Vijay Sazawal, Ph.D.

Friday, November 26, 2010

Kashmir Tops in Primary Health Care

Statistics may not lie, but they can be abused. In this they made the State look good

Remarkable Improvement in JK Governance: Survey

New Delhi: A survey conducted by the India Today has indicated that the Jammu and Kashmir State has shown remarkable improvement in the governance during last two years. As against rank 16 in 2008, Jammu and Kashmir jumped to rank 10 in 2010 while it stood at rank 11 in 2009.

The survey results came weeks after six month long unrest, that disrupted normal life in Kashmir valley, began to subside.

The Jammu and Kashmir State has been adjudged the best State in the Country for successful implementation of schemes in Primary Health Care sector and Mahatama Gandhi National Rural Employment Guarantee Act (MGNREGA).

The State has also been ranked third in Micro Economy, fourth in Primary Education and Investment Environment while it stands at rank sixth in Consumer Markets sector.

The awards for the achievements were received by the Jammu and Kashmir Chief Minister, Omar Abdullah from the Vice President, Mr. Hamid Ansari at the State of States Conclave at Delhi today.

The survey for ranking various states in governance and implementation of development schemes in different sectors was conducted by the India Today Group of Publications.

Giving top ranking to the Jammu and Kashmir State in Primary Health Care sector and MGNREGA implementation, the report issued at the Conclave says that in 2010 the State has targeted an expenditure of Rs. 600 crore under MGNREGA almost three times the last year’s. The Government has been able to generate more than 7.9 lakh mandays for about 2.5 lakh households and spent nearly Rs. 140 crore.

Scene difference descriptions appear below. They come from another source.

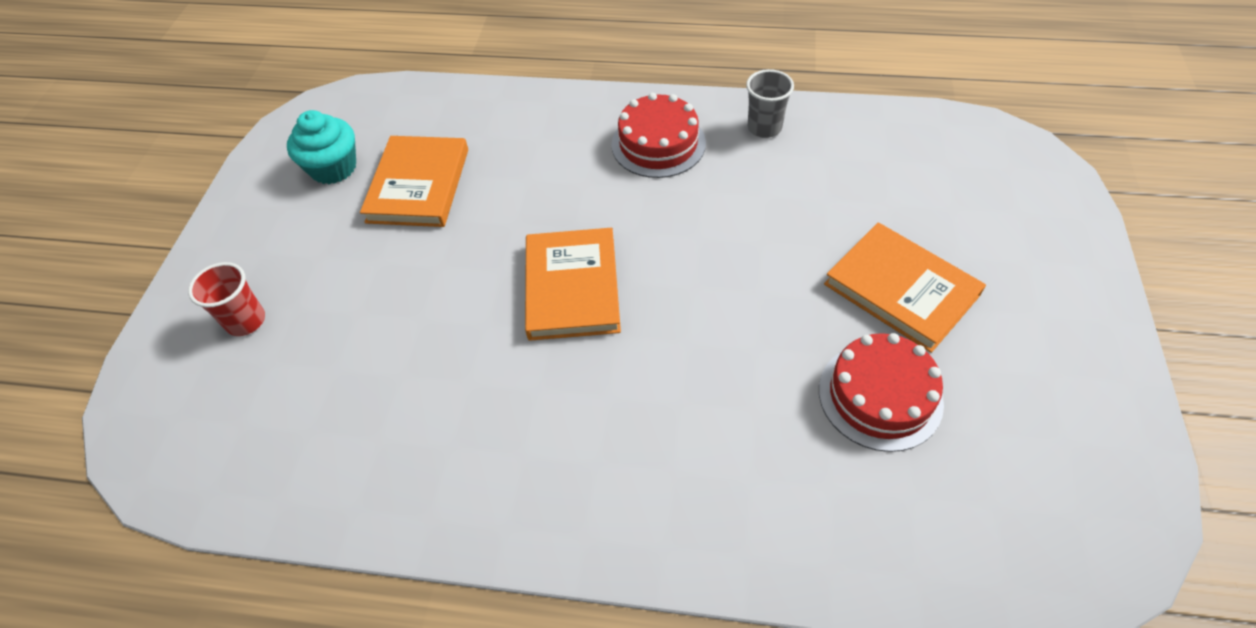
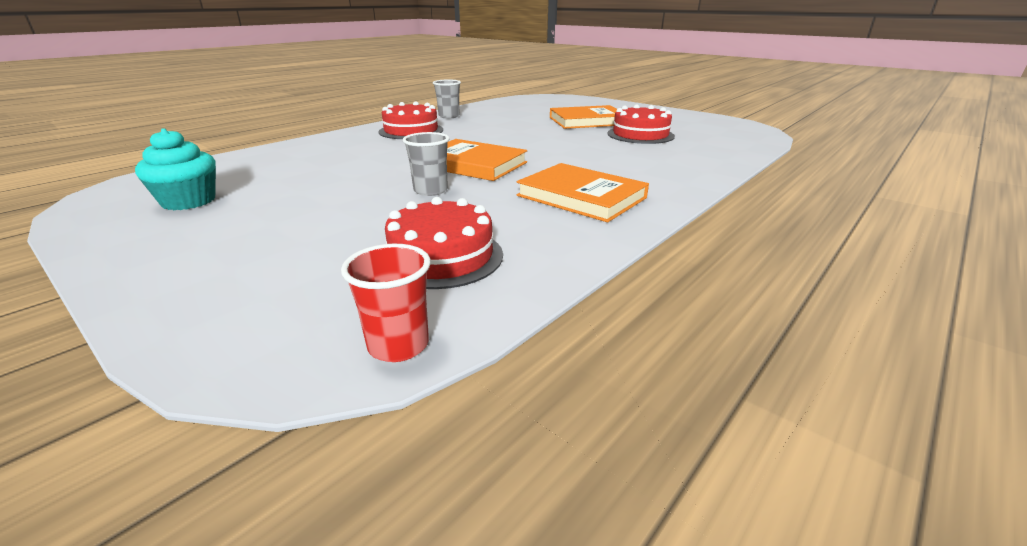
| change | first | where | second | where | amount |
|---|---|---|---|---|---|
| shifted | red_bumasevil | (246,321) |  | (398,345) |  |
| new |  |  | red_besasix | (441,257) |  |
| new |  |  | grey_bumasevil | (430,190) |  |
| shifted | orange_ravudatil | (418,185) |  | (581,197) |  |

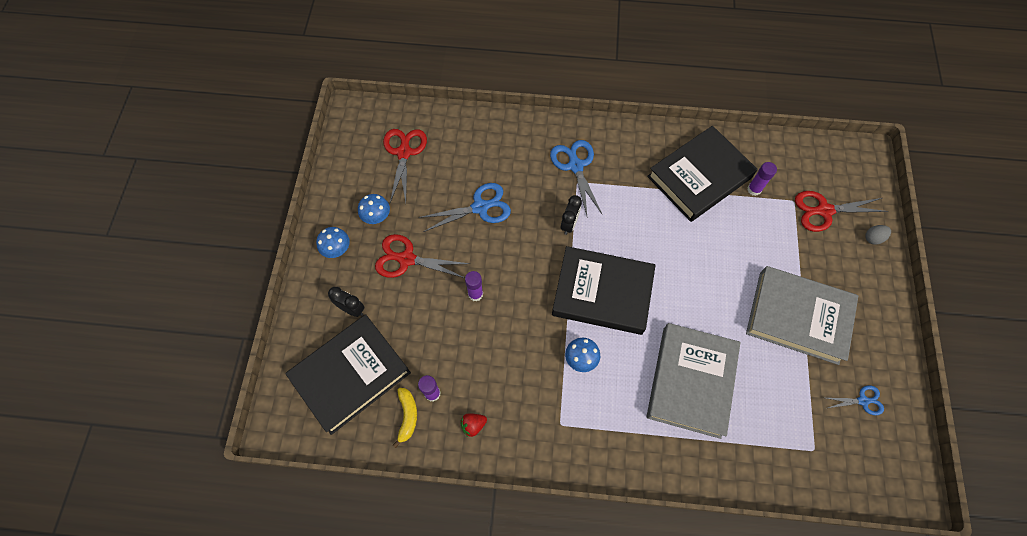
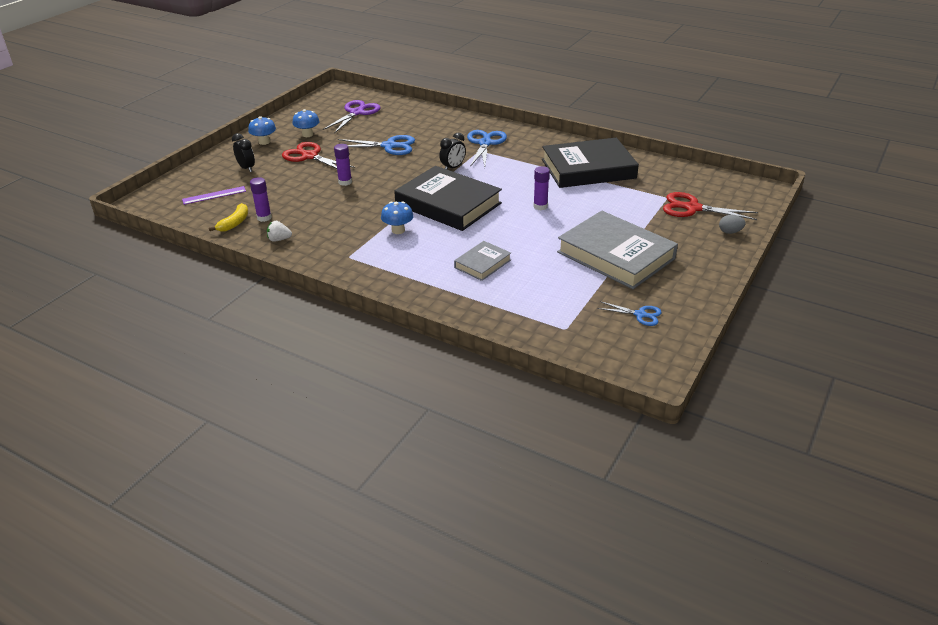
| change | first | where | second | where | amount |
|---|---|---|---|---|---|
| swapped | black_ravudatil | (350,375) | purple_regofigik | (214,195) |  |
| repainted | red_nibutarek | (473,425) | white_nibutarek | (279,239) |  |
| repainted | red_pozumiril | (404,153) | purple_pozumiril | (356,113) |  |
| scaled | grey_ravudatil | (691,381) |  | (482,264) | x0.49 |
| shifted | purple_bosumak | (754,189) |  | (540,206) |  |

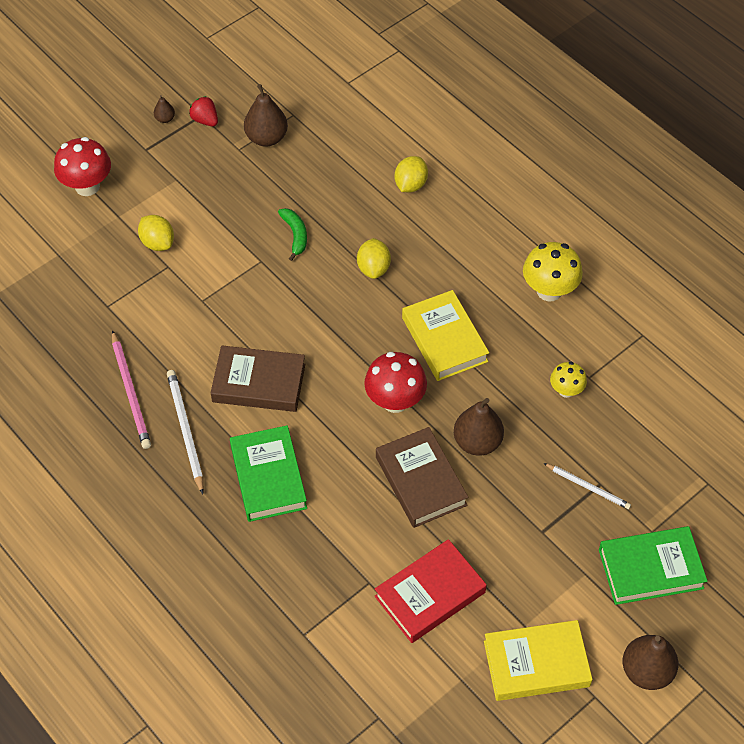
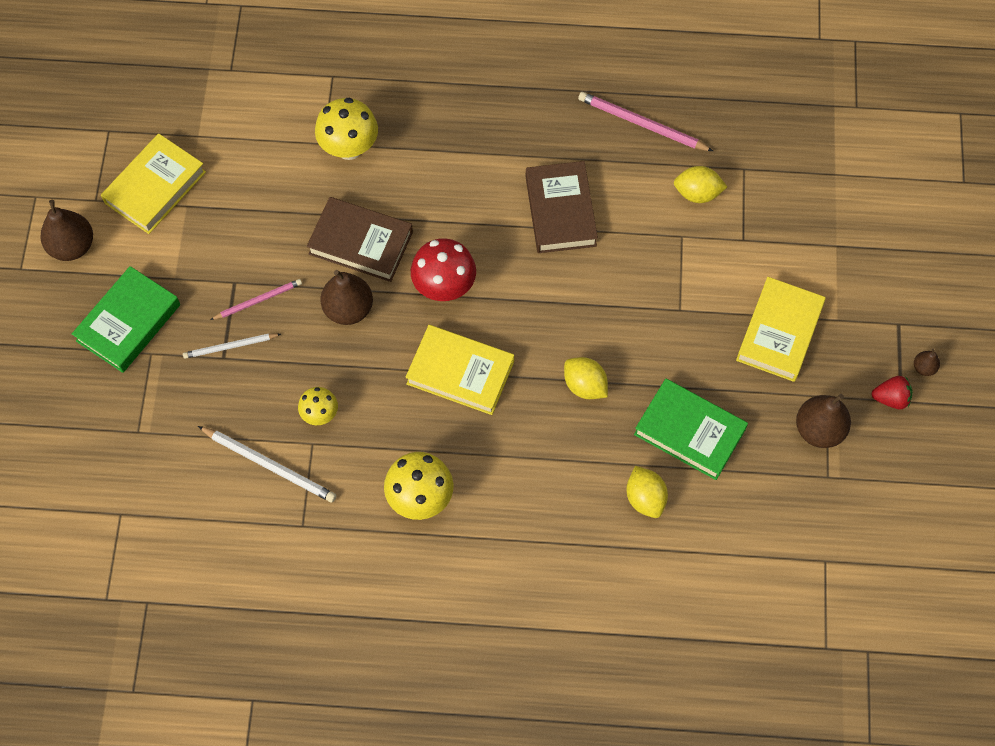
| change | first | where | second | where | amount |
|---|---|---|---|---|---|
| shifted | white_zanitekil | (185,430) |  | (270,465) |  |
| new |  |  | pink_zanitekil | (258,300) |  |
| new |  |  | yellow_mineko | (349,148) |  |
| rotated | brown_ravudatil | (259,383) |  | (560,211) | 60 degrees counterclockwise |
| shifted | green_ravudatil | (268,477) |  | (689,432) |  |
| shifted | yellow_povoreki | (158,243) |  | (697,193) |  |
| new |  |  | yellow_ravudatil | (779,332) |  |
| gone | red_mineko | (87,186) |  |  |  |
| gone | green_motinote | (295,235) |  |  |  |
| gone | red_ravudatil | (430,594) |  |  |  |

The parameters of ranking good health in the State has been captured by the infant morality rate, the percentage of births assisted by the trained personnel, the number of registered doctors, access to water, good hygiene, removal of biases against women and girl child and per capita expenditure on health and family welfare.

The survey report also indicated improvement in the infrastructure development in Jammu and Kashmir while it also recognized improvement in the State in the field of agriculture. In composite ranking J&K has also shown improvement and its position from rank 11 in 2008 has jumped to rank 8 in 2010.

Giving details of the methodology adopted by the survey, the report says that the objective route has been used, relying solely on data from central sources to adjudge the State’s and formulate rankings list so that non-comparability of data across States was not an issue.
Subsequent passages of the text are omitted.